2009-03-20 Thread Blake
Replies inline (I really would recommend reading the whole ZFS Best
Practices guide a few times - many of your questions are answered in
that document):

On Fri, Mar 20, 2009 at 3:15 PM, Harry Putnam  wrote:

>
> I didn't make it clear.  1 disk, the one with rpool on it is 60gb.
> The other 3 are 500GB.  Using a 500gb to mirror a 60gb would be
> something of a waste .. eh?
In the near-term, yes, but it would work.

>
> And is a mirror of rpool really important?  I assumed there would be
> some way to backup rpool in a format that could be written onto a new
> disk and booted in the event of rpool disk failure.  With the backup
> not kept on rpool disk.
You say you want a storage server you can forget about - that sounds
like zfs self-healing, which requires a mirror at least.

>
> Someone had suggested even creating an rpool mirror and putting the
> bootmanager bits on its mbr but then keeping it in storage instead of
> on the machine (freeing a controller port).
This is not a replacement for live redundancy.

>
> It has the downside of having to be re mirrored every now and then.
Actually, the point of a backup is to have a known-good copy of data
somewhere.  Re-mirroring would be a mistake, as it destroys your old
data state.

>
> But could be safe enough if nothing of great importance was kept on
> the rpool... Just OS and config changes, some BE's.  But nothing that
> couldn't be lost.
>
> Then in the event of disk failure... You'd have to just install the
> spare, boot it, and bring it up to date.
>
> Something kind of like what people do with ghost images on windows
> OS.
>
>> Start with two mirrored pools of two disks each.

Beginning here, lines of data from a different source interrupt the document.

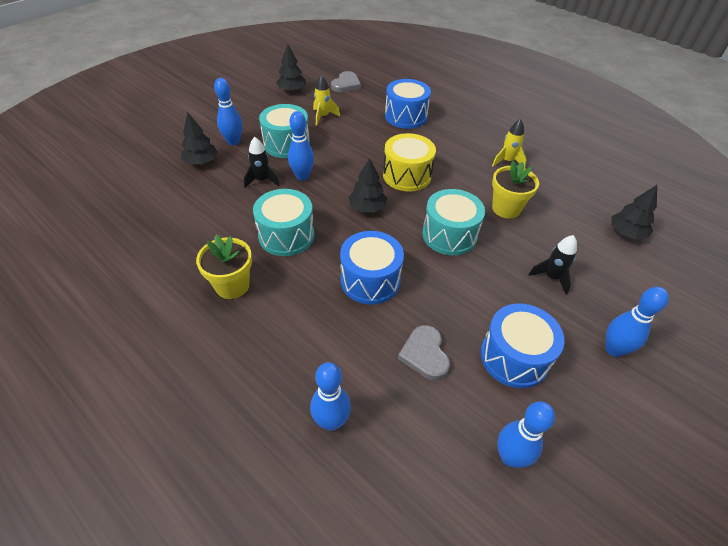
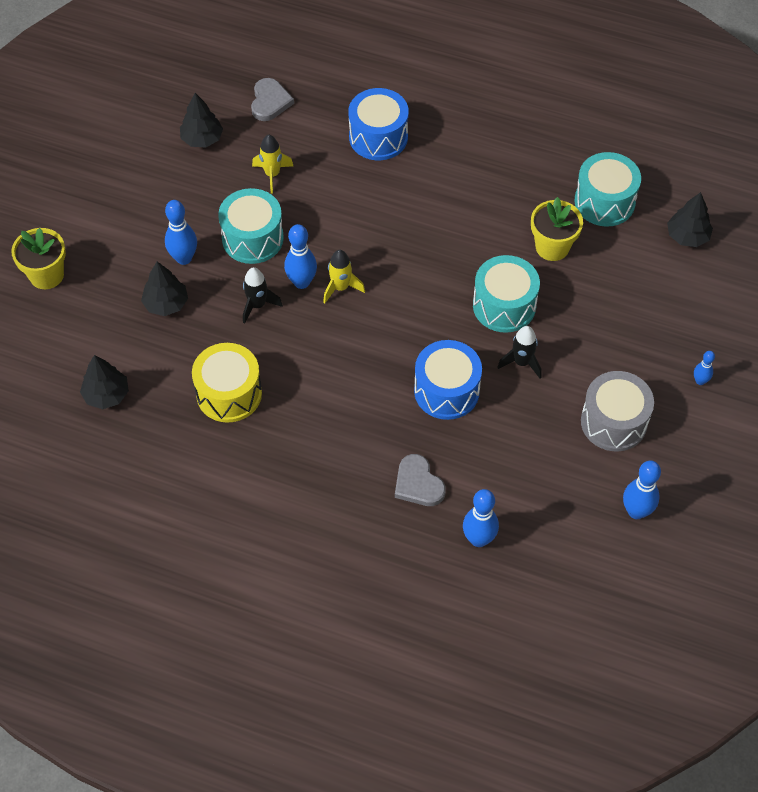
camera: 20 degrees left, 10 degrees up
(232, 285) = (311, 448): yellow flower pot -> yellow flower pot (46, 275)
(286, 235) = (331, 369): turquoise drum -> turquoise drum (604, 202)
(367, 208) = (399, 301): black tree -> black tree (106, 395)
(407, 175) = (423, 237): yellow drum -> yellow drum (229, 394)
(425, 354) = (532, 449): grey heart -> grey heart (418, 484)
(507, 161) = (531, 173): yellow rocket -> yellow rocket (341, 288)
(514, 357) = (613, 422): blue drum -> grey drum
(551, 277) = (625, 321): black rocket -> black rocket (521, 362)
(613, 349) = (700, 381): blue bowling pin -> blue bowling pin, size x0.57

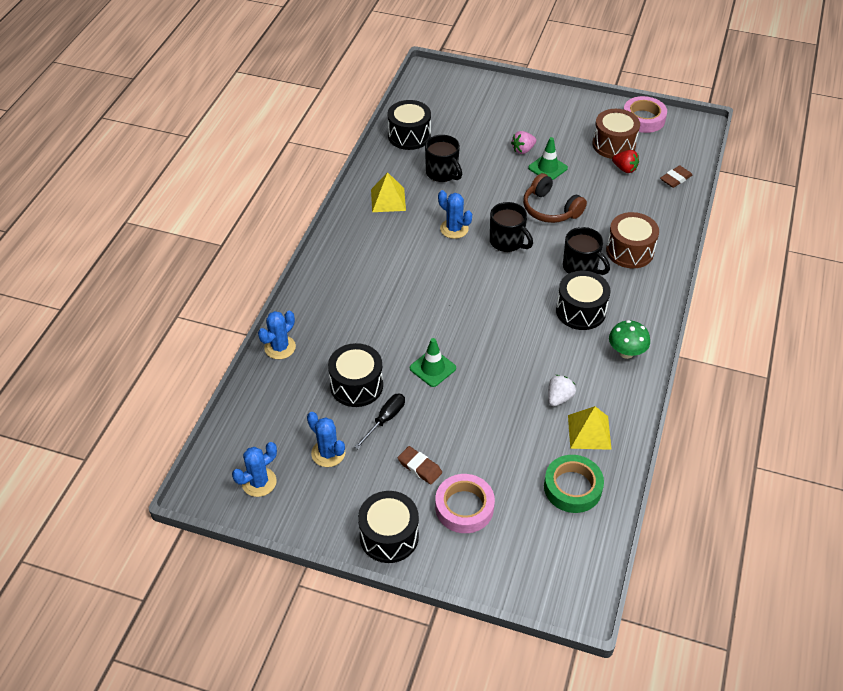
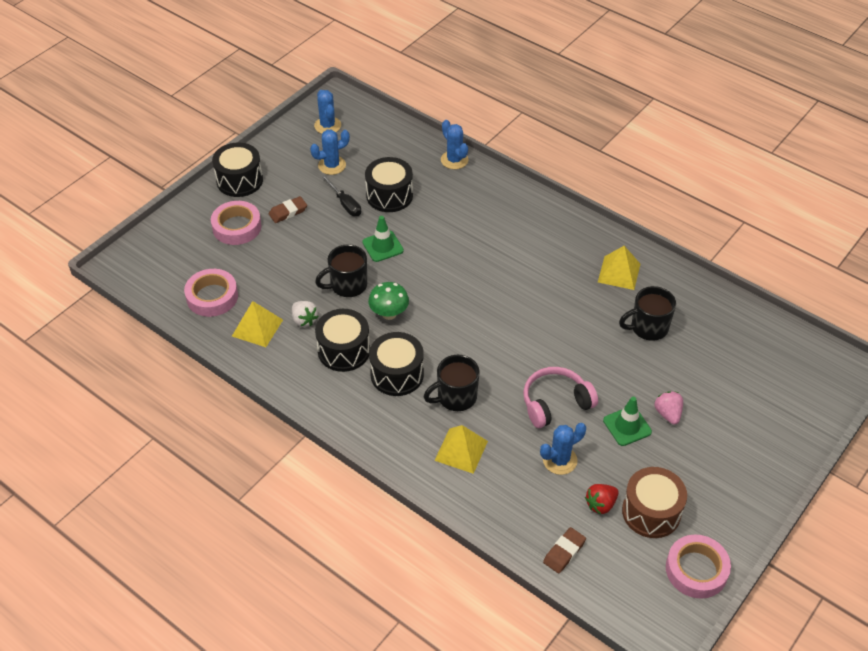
camera: 110 degrees right, 0 degrees up
(409, 136) = (723, 317): black drum -> black drum (344, 350)
(454, 229) = (555, 312): blue cactus -> blue cactus (560, 460)
(507, 242) = (518, 348): black mug -> black mug (347, 285)
(550, 209) = (555, 403): brown headphones -> pink headphones
(572, 487) = (212, 297): green tape -> pink tape
(626, 352) = (327, 390): green mushroom -> green mushroom (389, 314)
(629, 251) = (461, 450): brown drum -> yellow pyramid
(675, 179) = (564, 552): brown eraser -> brown eraser turned 60 degrees clockwise

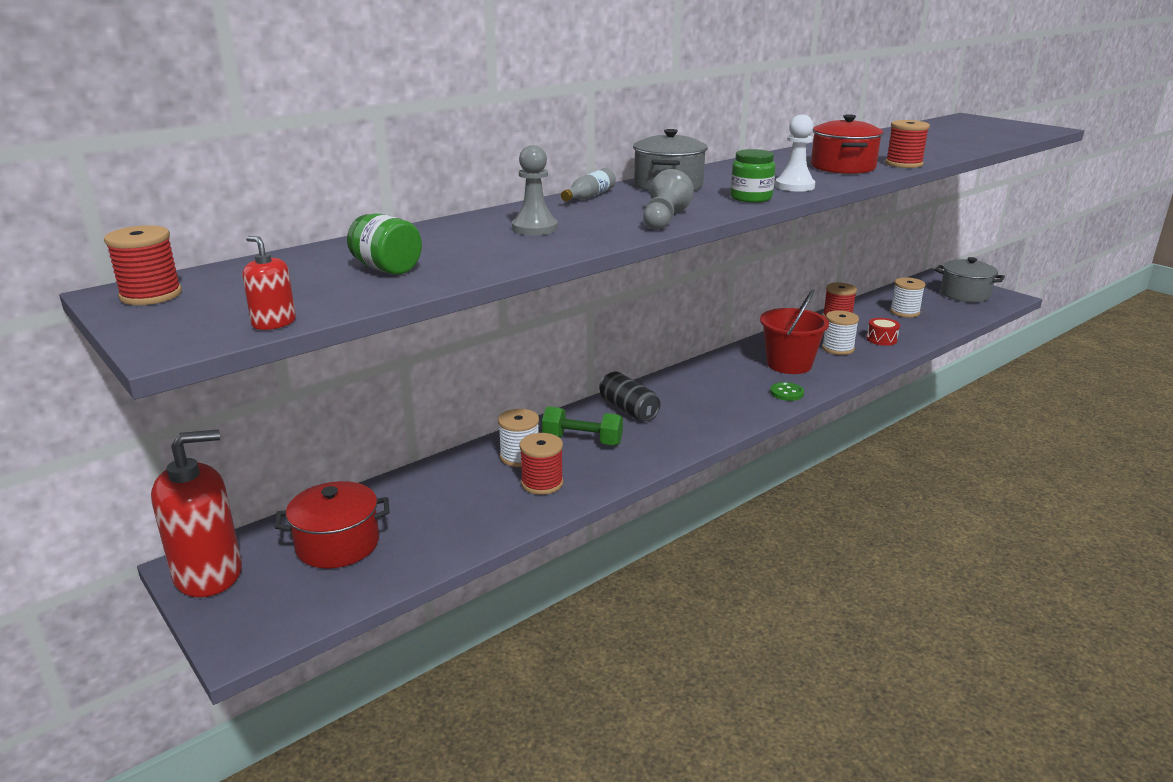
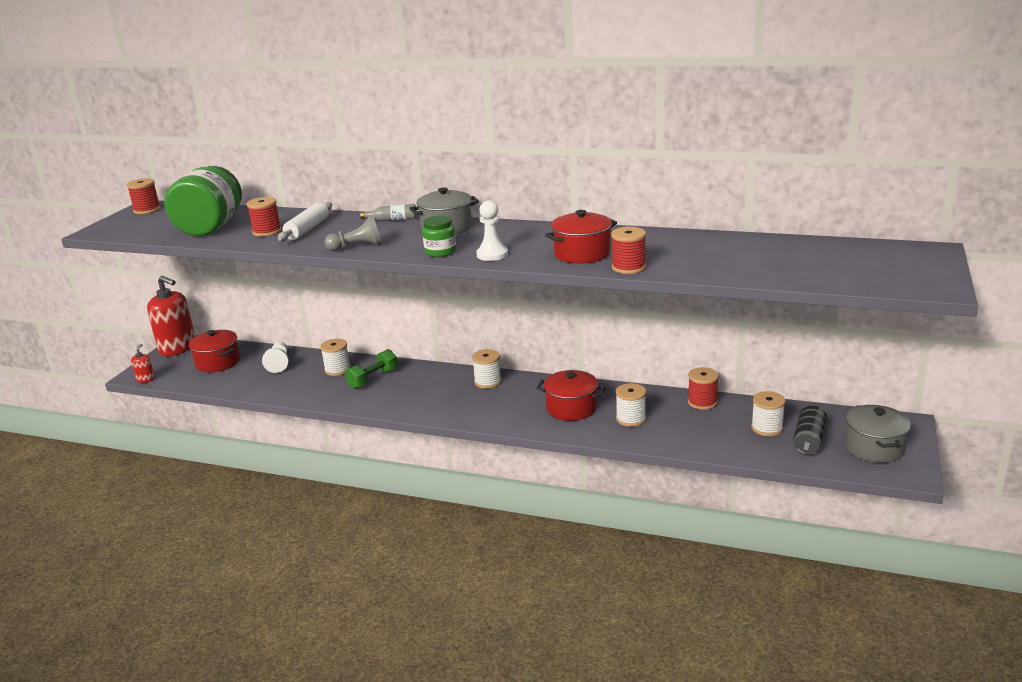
camera: 60 degrees right, 0 degrees up
(274, 323) = (126, 235): red soap dispenser -> red soap dispenser (146, 379)
(387, 269) = (211, 227): green jar -> green jar, size x2.05
(431, 494) = (279, 364): none -> white pawn
(534, 228) = (307, 229): grey pawn -> white rolling pin
(542, 483) = (313, 386): red spool -> red spool (267, 231)
(582, 441) = (373, 379): green dumbbell -> green dumbbell turned 60 degrees clockwise
(628, 409) = (429, 378): black can -> black can (809, 440)
(681, 384) = (488, 382): none -> white spool
(786, 393) = (517, 421): green button -> none
(789, 364) = (571, 408): red bucket -> red pot
(881, 339) = (679, 432): red drum -> none

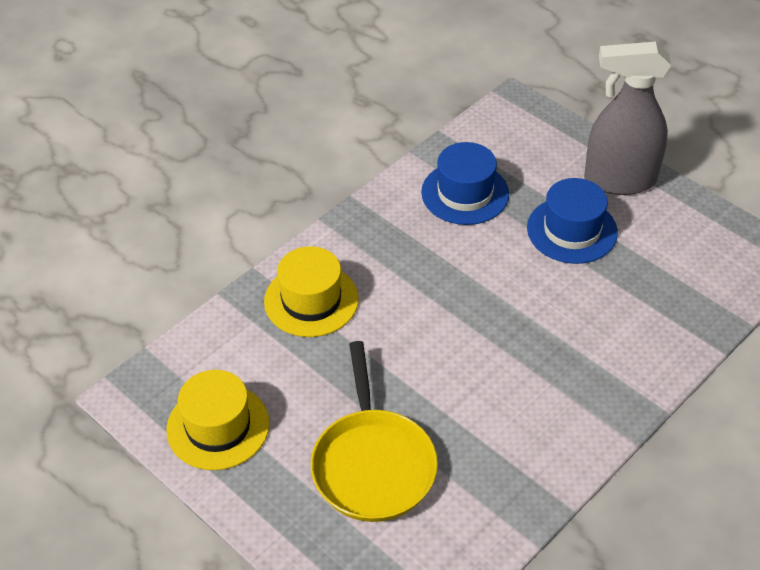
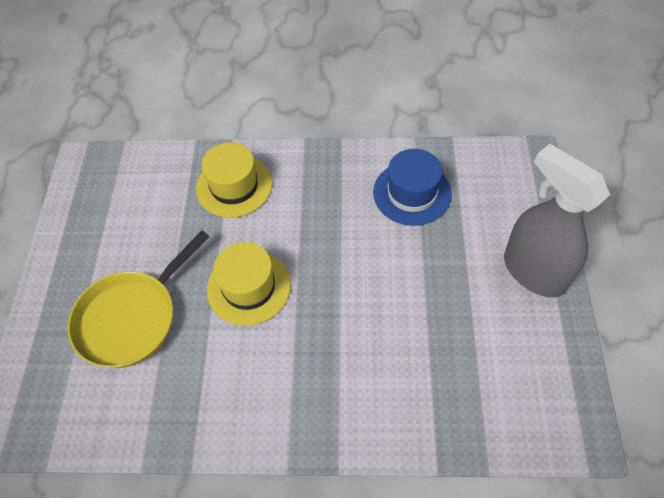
camera: 50 degrees right, 10 degrees up
(218, 426) = (95, 218): yellow hat -> yellow hat (249, 287)
(572, 230) = (449, 279): blue hat -> none

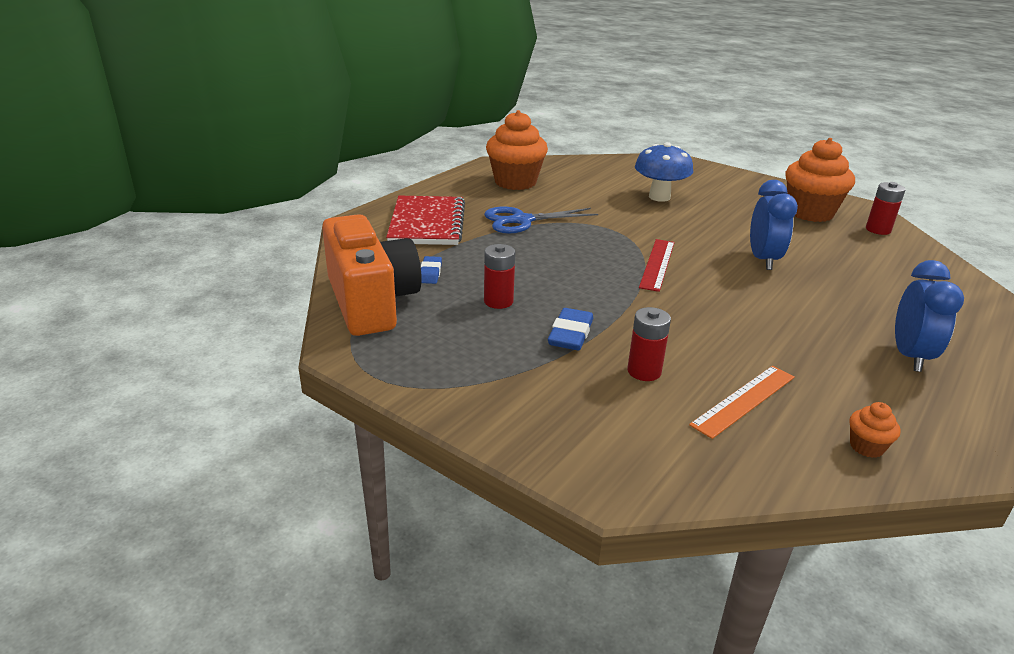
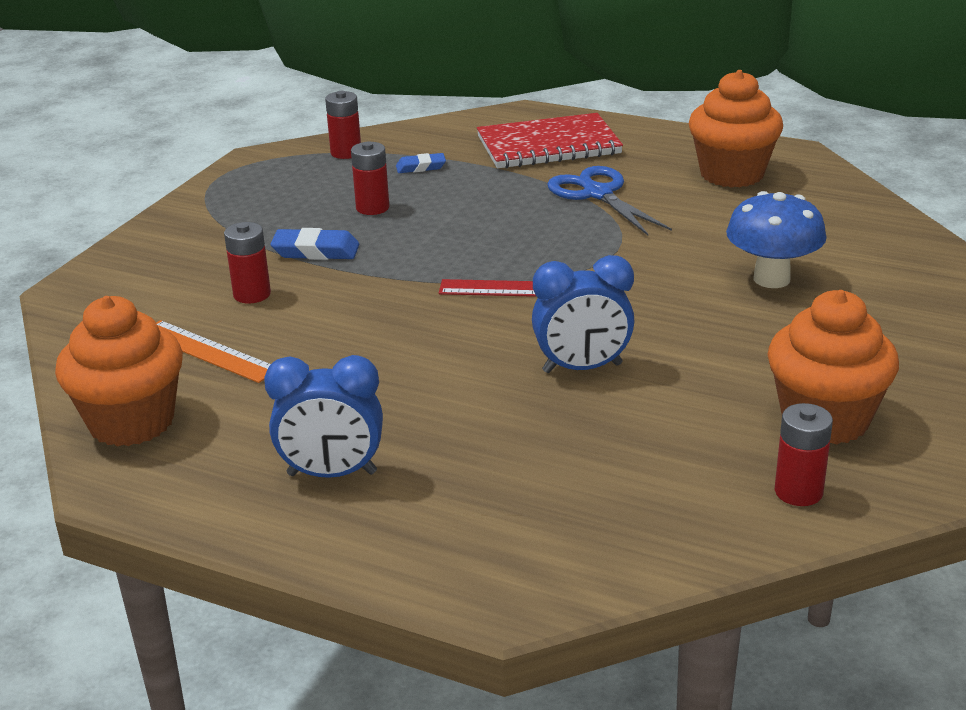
camera: 80 degrees right, 0 degrees up
(371, 302) = (346, 153): orange camera -> red battery
(866, 447) = (131, 422): orange cupcake -> orange cupcake, size x2.33

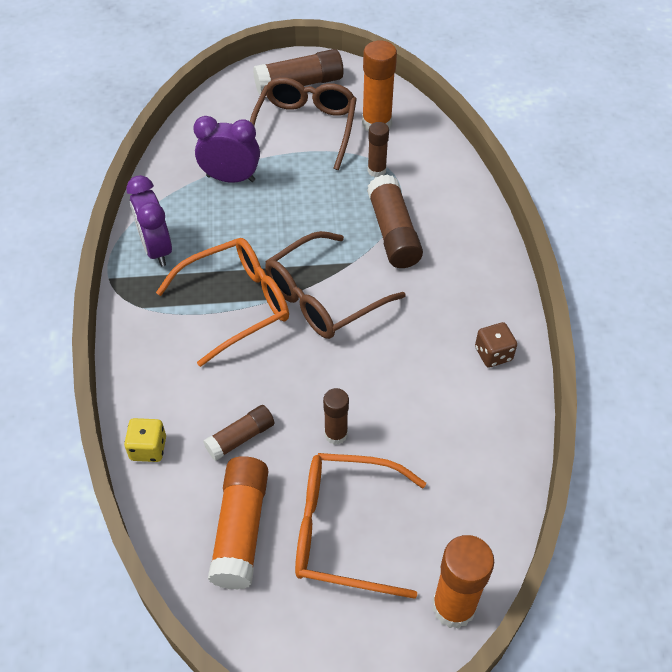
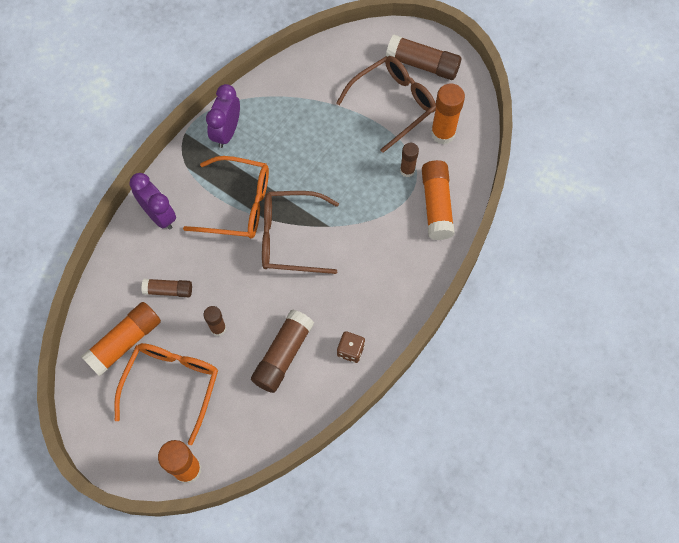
camera: 40 degrees right, 15 degrees up
(148, 448) = (119, 259): yellow dice -> none
(230, 178) = (312, 110): purple clock -> purple clock (159, 215)
(342, 529) = (172, 384): orange glasses -> orange glasses turned 60 degrees clockwise
(393, 233) = (373, 224): brown glue stick -> brown glue stick (283, 355)
(434, 180) = (436, 205): none -> orange glue stick

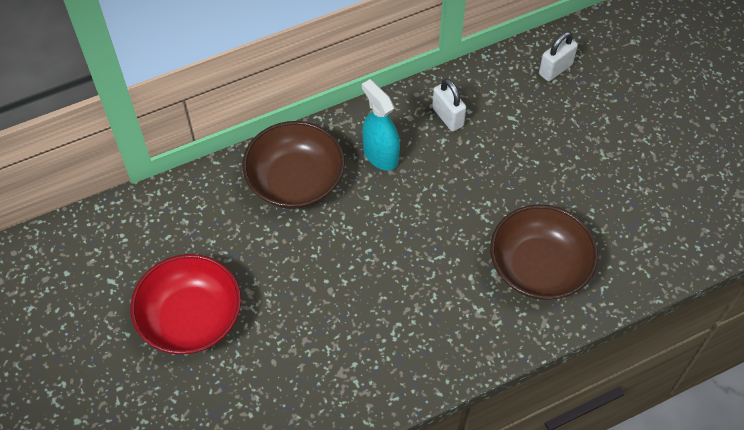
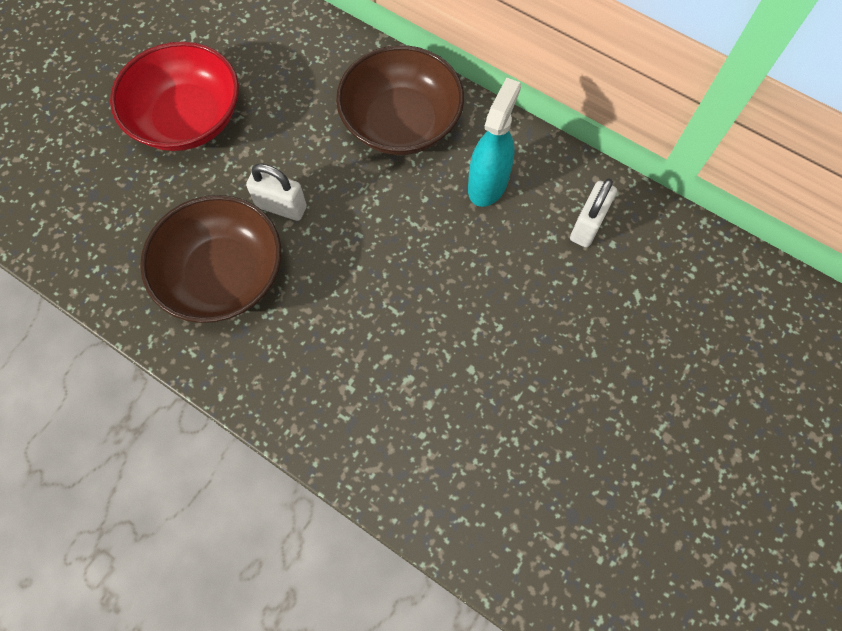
camera: 60 degrees right, 10 degrees up
(539, 267) = (446, 427): brown bowl -> brown bowl (223, 275)
(555, 69) = (747, 310): white padlock -> white padlock (281, 207)

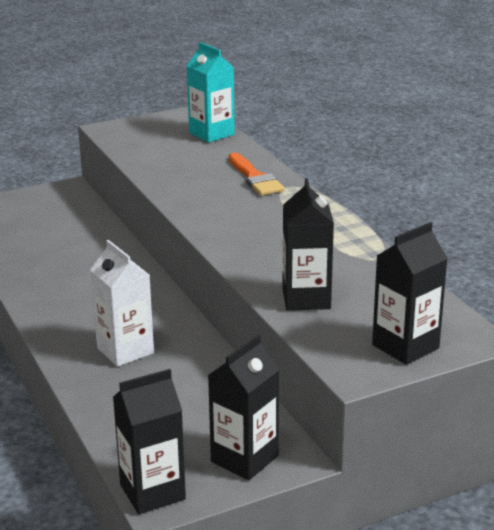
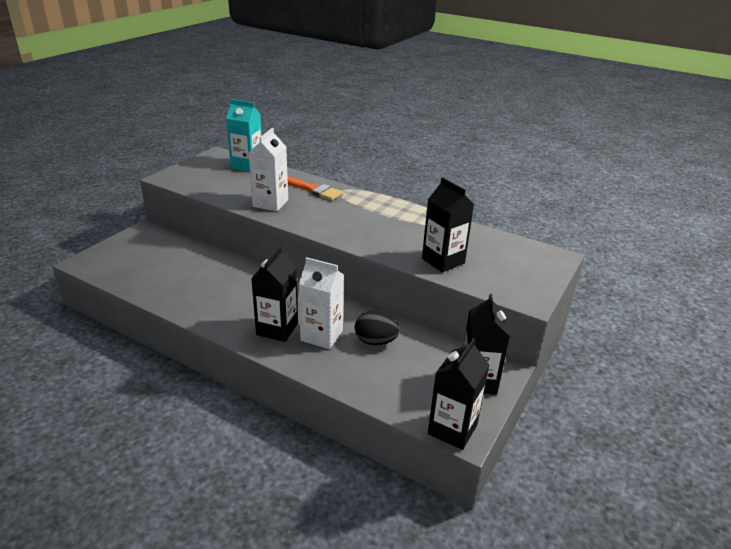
camera: 35 degrees left, 5 degrees up
(177, 376) = (375, 341): none -> black egg
(184, 182) = (270, 203): none -> white carton
(405, 346) = (532, 273): black carton -> black carton (277, 329)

In the future,
>> you will be able to add two or more disks to your non-root pool.
>> You can't do that with a RAIDZ pool.
>
> Well one thing there... if I use 5 500gb disks (no counting rpool disk
> - 6 total), by the time my raidz fills up, I'll need a whole new
> machine really since I'll be out of controller ports and its getting
> hard to find controllers that are not PCI express already. (My
> hardware is plain PCI only and even then the onboard sata is not
> recognized and I'm addding a PCI sata controller already)
If the hardware is old/partially supported/flaky, all the more reason
to use mirrors.  Any single disk from a mirror can be used standalone.
 Big disks are cheap: http://tinyurl.com/5tzguf

>
> Also some of the older data will have outlived its usefulness so what
> needs transferring to a new setup may not be really hard to
> accommodate or insurmountable.
>
> And finally, I'm 65 yrs old... Its kind of hard to imagine my wife and
> I filling up the nearly 2tb of spc the above mentioned raidz1 would
> afford before we go before the old grim reaper.
>
> Even with lots of pictures and video projects thrown in.
>
> I'm really thinking now to go to 5 500gb disks in raidz1, and one
> hotswap (Plus the rpool on 1 60gb disk). I would be clear out of both
> sata and IDE controller ports then, so I'm hoping I can add a hot swap
> by pulling one of the raidz disks long enough to add the
> hotswap... then take it back out and replace the missing raidz disk.
See the zfs docs for more about hot spares.  The 'hot' part means the
disk is in the chassis and spinning all the time, ready to replace a
failed drive automatically.  Not something easy work out the hardware
for in a situation like yours.  If you don't have room for yet another
disk in the chassis, you won't be able to use a hot spare.

>
> I could do this by getting 3 more 500gb disks 2 more for the raidz and
> 1 for hotswap.  No other hardware would be needed. All the while
> assuming I can mix 3 500GB IDE and 2 500GB SATA with no problems.
>
>> If you need to, you can even detach one side of the mirror
>> of each pool. You can't do that with a RAIDZ pool. If you need
>> larger pools you can replace all the disks in both pools with
>> larger disks. You can do that with a RAIDZ pool, but more
>> flexibility exists with mirrored pools.
>>
>> 1. Yes, sensible.
>> 2. Saving space isn't always the best configuration.
>> 3. I don't know.
>> 4. Yes, with more disks, you can identify hot spares to
>> be used in the case of a disk failure.
>
> Nice thanks (To Bob F as well).  And I'm not being hard headed about
> using a mirror config.  Its just that I have limited controller ports
> (4 ide 2 sata), limited budget, and kind of wanted to get this backup
> machine setup to where I could basically just leave it alone and let
> the backups run.
>
> On 3) Mixing IDE and SATA on same zpool
> I'd really like to hear from someone who has done that.
In my experience, zfs doesn't care what kind of block device you give it.

>
> About 4).. so if all controllers are already full with either a zpool
> or rpool.  Do you pull out one of the raidz1 disks to add a hotswap
> then remove the hotswap and put the pulled disk from the raidz back?
>
> If so, does that cause some kind of resilvering or does some other
> thing happen when a machine is

Re: [zfs-discuss] Size discrepancy (beyond expected amount?)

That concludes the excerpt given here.